Mahkememizin 06/04/2017 tarihli duruşmasının (2) numaralı ara kararı ile; ”dava dosyasının 650 şer TL ücretle kusur bilirkişisi … aktüer bilirkişi … ya verilerek rapor alınmasına” dair karar verilmiş ve bu doğrultuda kusur bilirkişisi …ve aktüer bilirkişi …tarafından tanzim edilen 14/08/2017 teslim tarihli bilirkişi raporunda özetle; kusur yönünden yapılan değerlendirme neticesinde; davacı taraf murisi müteveffa sürücüsü …’ın olayda %100 (yüzdeyüz) oranında asli derecede kusurlu olduğu, aktüerya yönünden yapılan değerlendirme neticesinde ise; davacı anne Hacer’in talep edebileceği destekten yoksun kalma tazminatının 14.399,52-TL olduğu, davacı baba …’nin talep edebileceği destekten yoksun kalma tazminatının 10.885,48-TL olduğu görüş ve kanaati bildirilmiştir.

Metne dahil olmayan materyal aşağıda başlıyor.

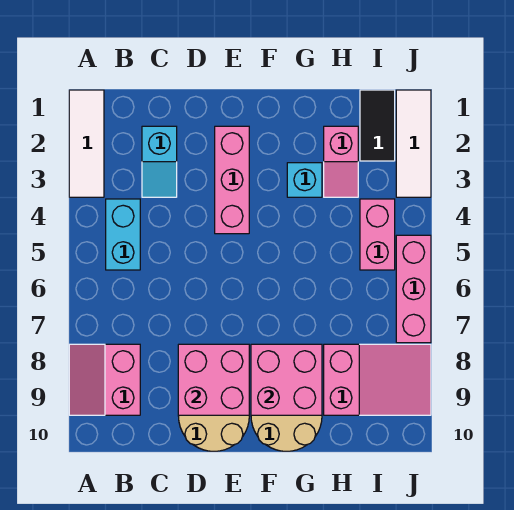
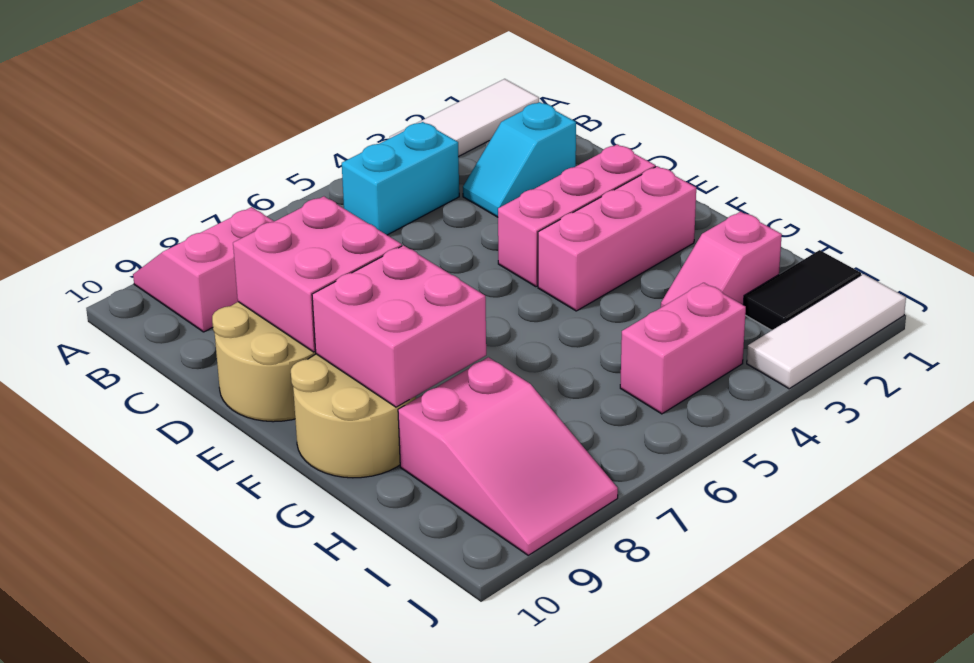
cyan brick G3 level 1 -> none
pink brick J5:J7 level 1 -> pink brick F2:F4 level 1

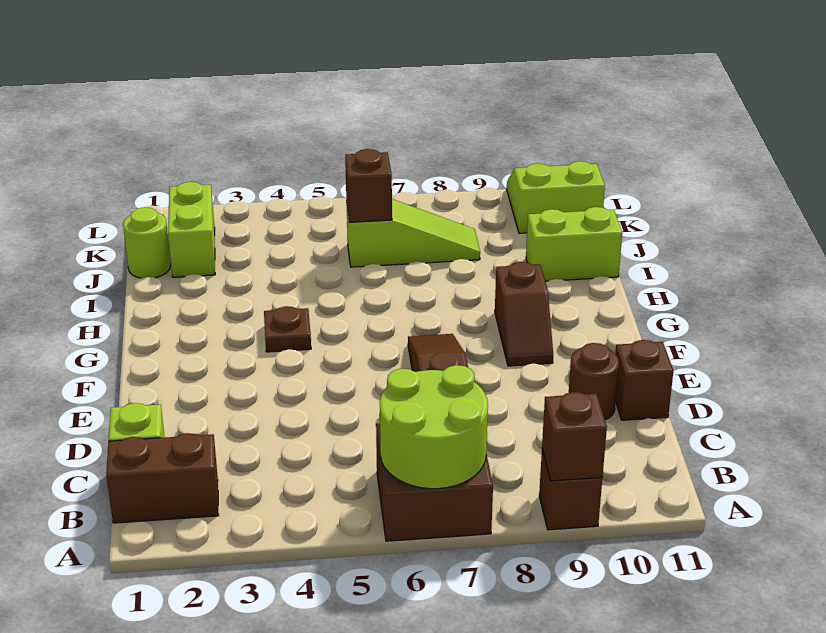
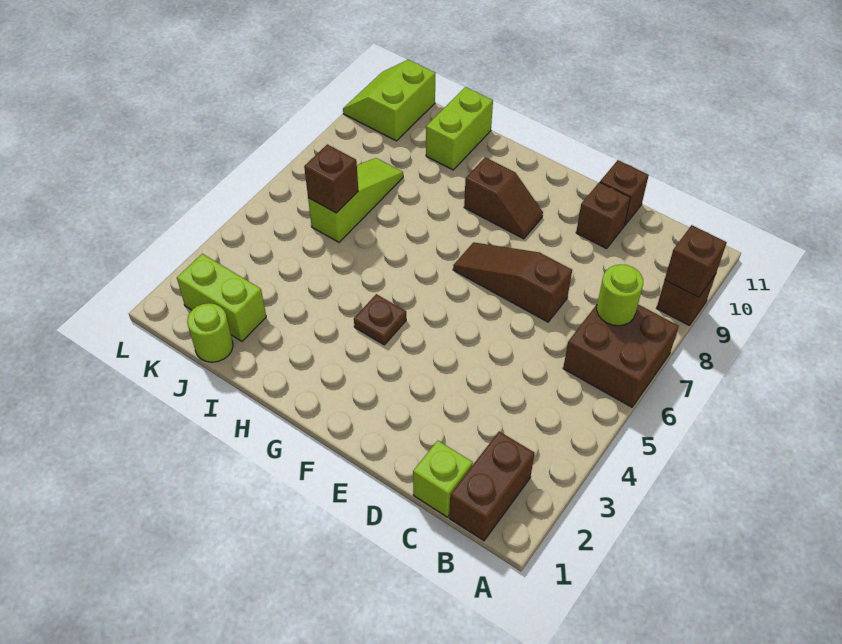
lime round brick A6:B7 level 2 -> lime round brick B7 level 2
brown round brick D10 level 1 -> brown brick D10 level 1

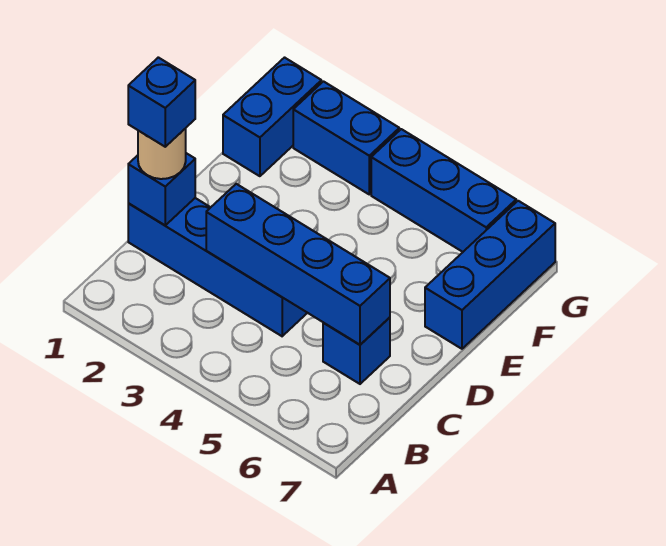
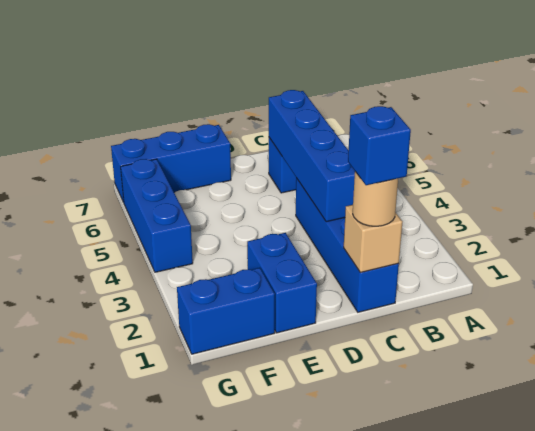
blue brick C1 level 2 -> tan brick C1 level 2
blue brick G2:G3 level 1 -> blue brick E1:E2 level 1

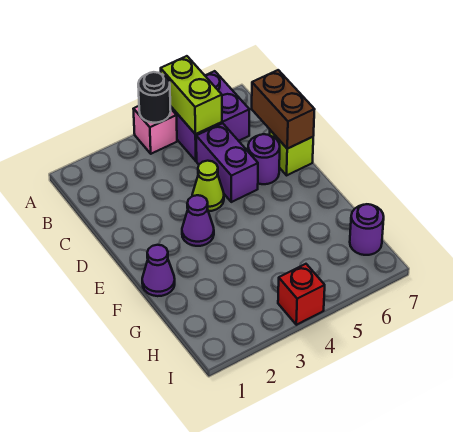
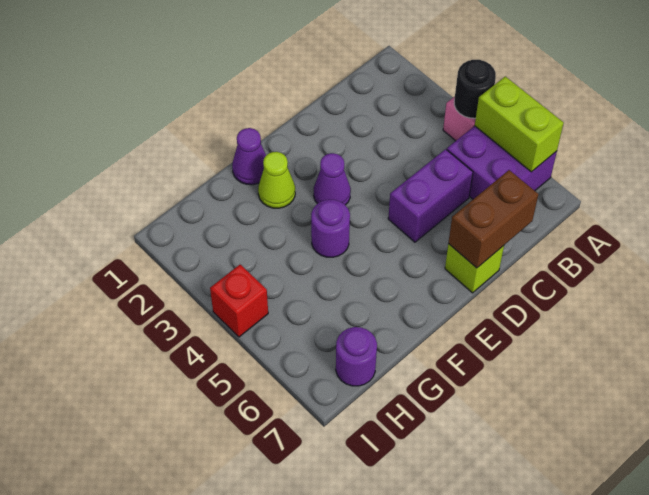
lime brick A5:B5 level 2 -> lime brick A5:A6 level 2
lime cone D4 level 1 -> lime cone F2 level 1
purple round brick D6 level 1 -> purple round brick F4 level 1

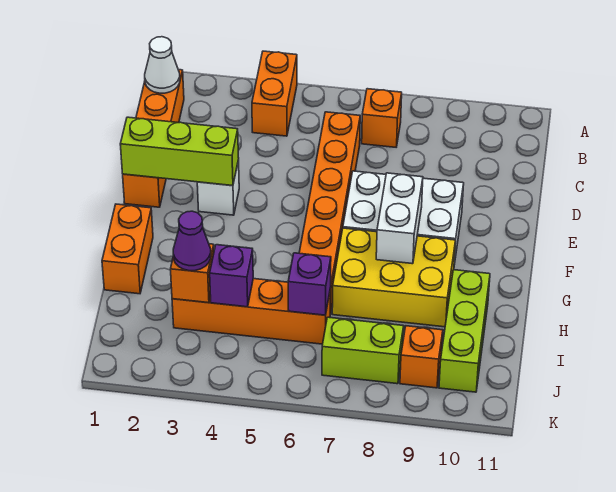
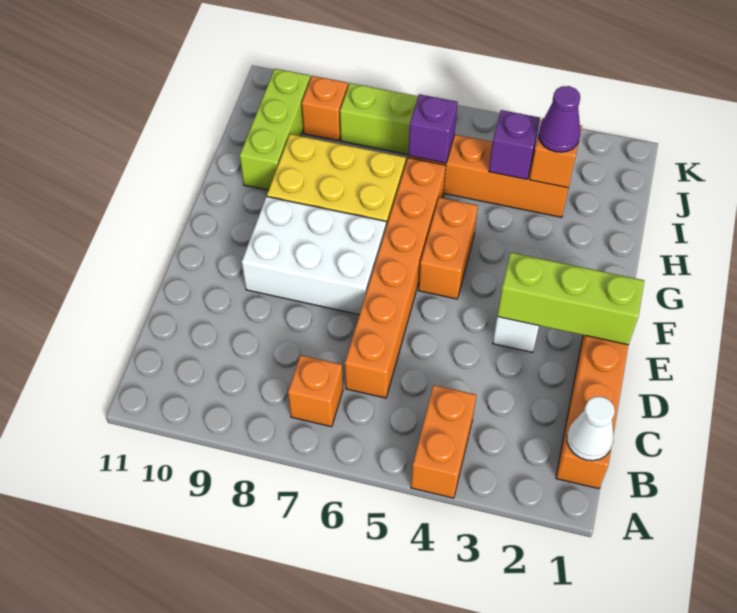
white brick F8:G8 level 2 -> none
orange brick G1:H1 level 1 -> orange brick F5:G5 level 1

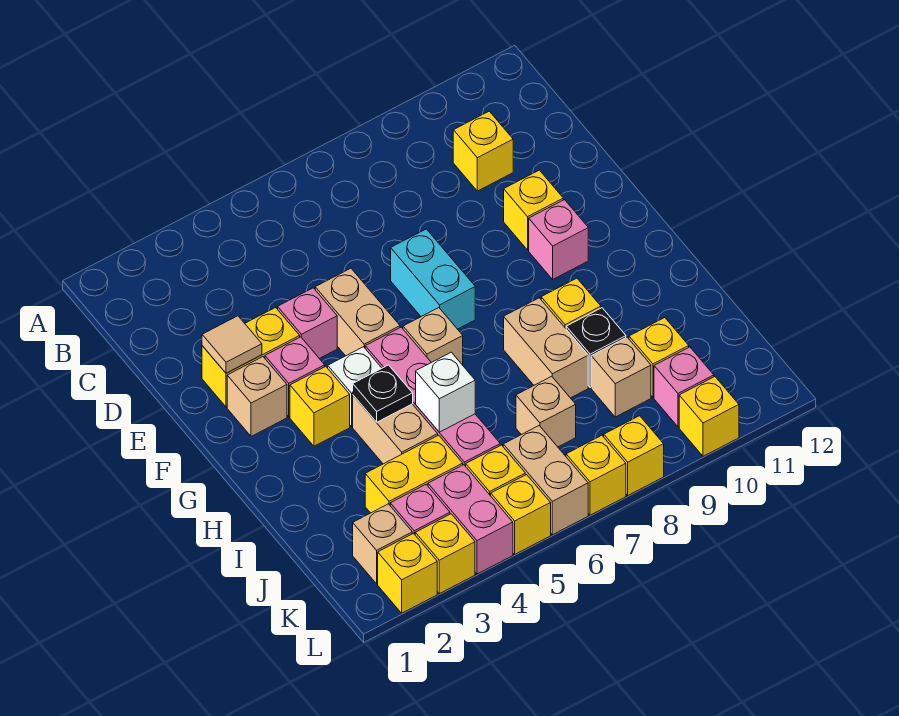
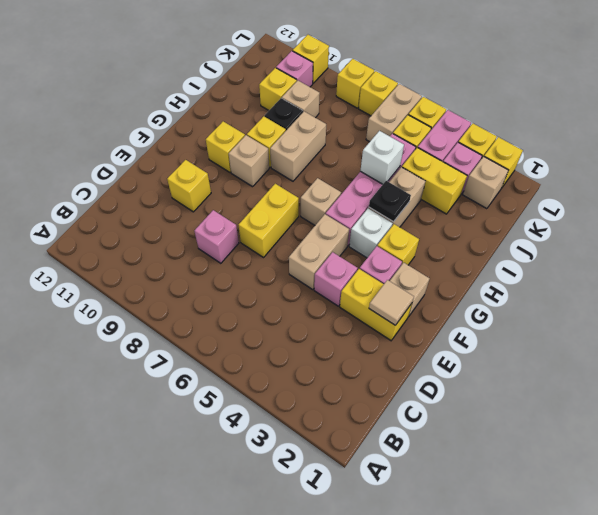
yellow brick C10 level 1 -> yellow brick G10 level 1
cyan brick E7:F7 level 1 -> yellow brick E7:F7 level 1
pink brick F10 level 1 -> pink brick D8 level 1
tan brick J7 level 1 -> tan brick G9 level 1

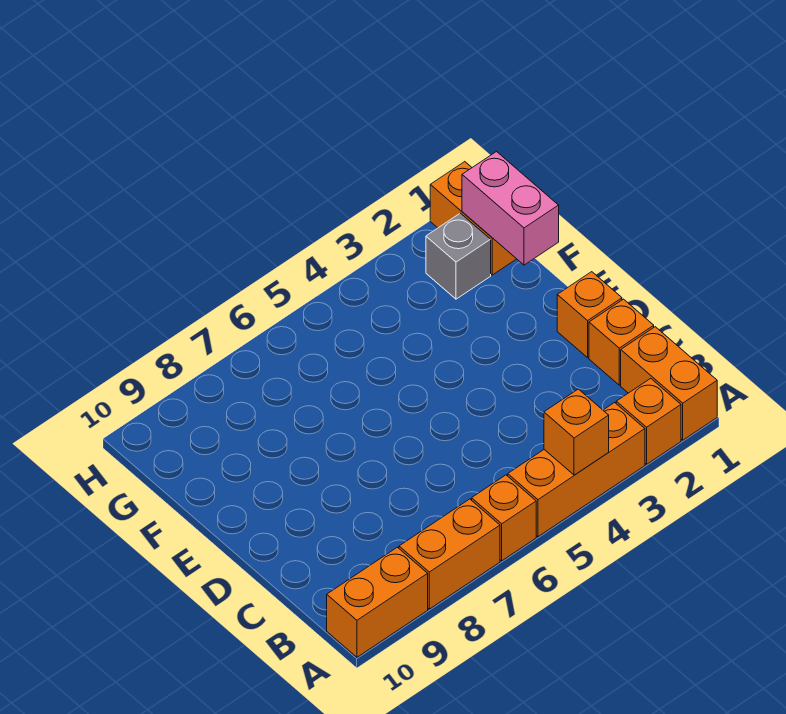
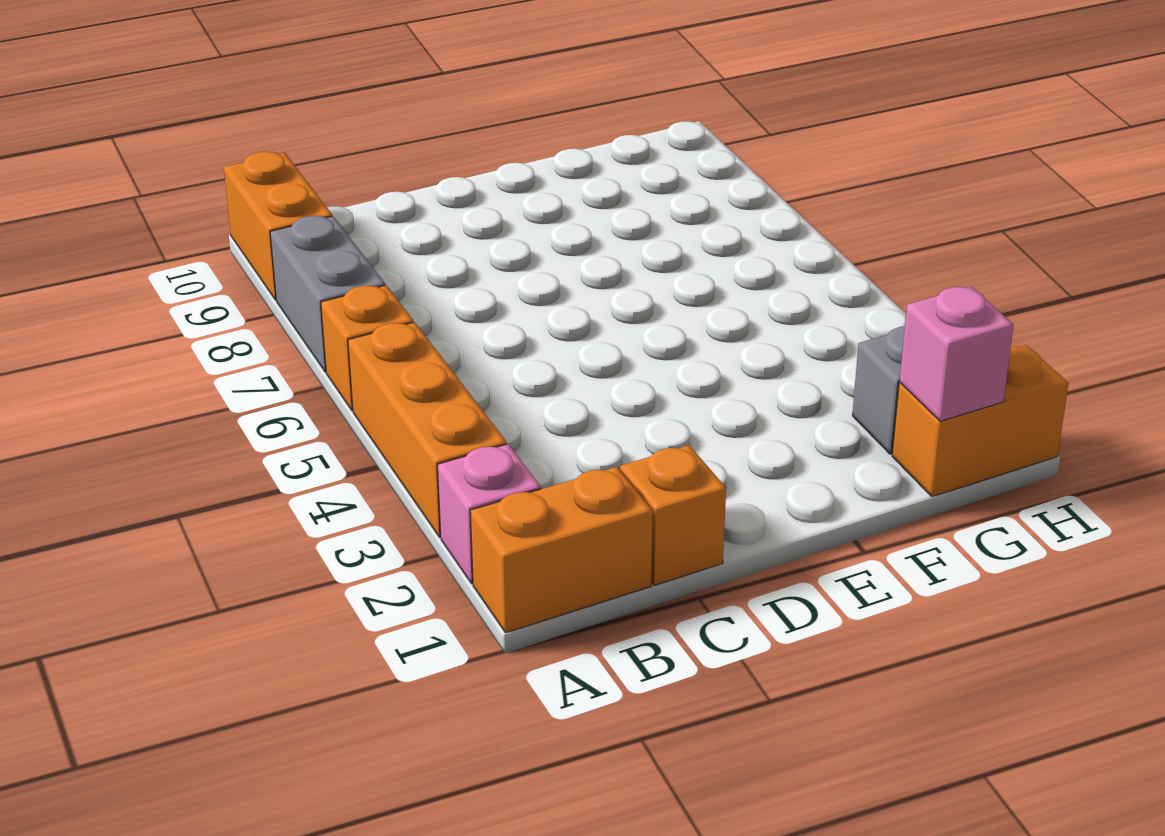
orange brick A2 level 1 -> pink brick A2 level 1
orange brick A4 level 2 -> none
orange brick A7:A8 level 1 -> grey brick A7:A8 level 1
orange brick D1 level 1 -> none
pink brick F1:G1 level 2 -> pink brick G1 level 2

Davacı vekilinin 13/09/2017 tarihli talep arttırım dilekçesi ile özetle; davacı … için istenen tutar 3.000,00-TL’yi 11.399,52-TL artırarak 14.399,52-TL, … için davada istenen tutar 3.000,00-TL’yi ise 7.885,48-TL arttırarak 10.885,48-TL’ye çıkarttıklarını, bu yolla sonuçta dava tarihinden itibaren işletilecek yasal faizi ile birlikte; … için 14.399,52-TL, … için 10.885,48-TL’yi davalı yandan alınarak davacıya verilmesini talep etmiştir.
Mahkememizin 12/07/2018 tarih, 2015/365 Esas ve 2018/820 Karar sayılı ilamı ile; ”…davacıların desteğinin müteveffa … olduğu, davacıların işletenin ve trafik sigortacısının tehlike sorumluluğu kapsamında zarar gören üçüncü kişiler kapsamında oldukları ve tazminat taleplerini doğrudan sigortacıya karşı ileri sürebilecekleri, buna karşılık davacıların desteğinin kazanın meydana gelişinde %100 oranında asli ve tam kusurlu olduğu, bu halde destekten yoksun kalan davacıların tazminat talep hakkını ileri sürmelerinin dürüstlük kuralına aykırılık teşkil ettiği, öte yandan aynı zamanda desteğin yasal mirasçısı ve külli halefi olan davacıların, dava konusu tazminat talebi yönünden hem alacaklı hem borçlu sıfatını haiz oldukları ve borcun bu sebeple de sona erdiği hususları mahkememizce sabit görülmekle…” gerekçesiyle DAVANIN REDDİNE karar verildiği tespit edilmiştir.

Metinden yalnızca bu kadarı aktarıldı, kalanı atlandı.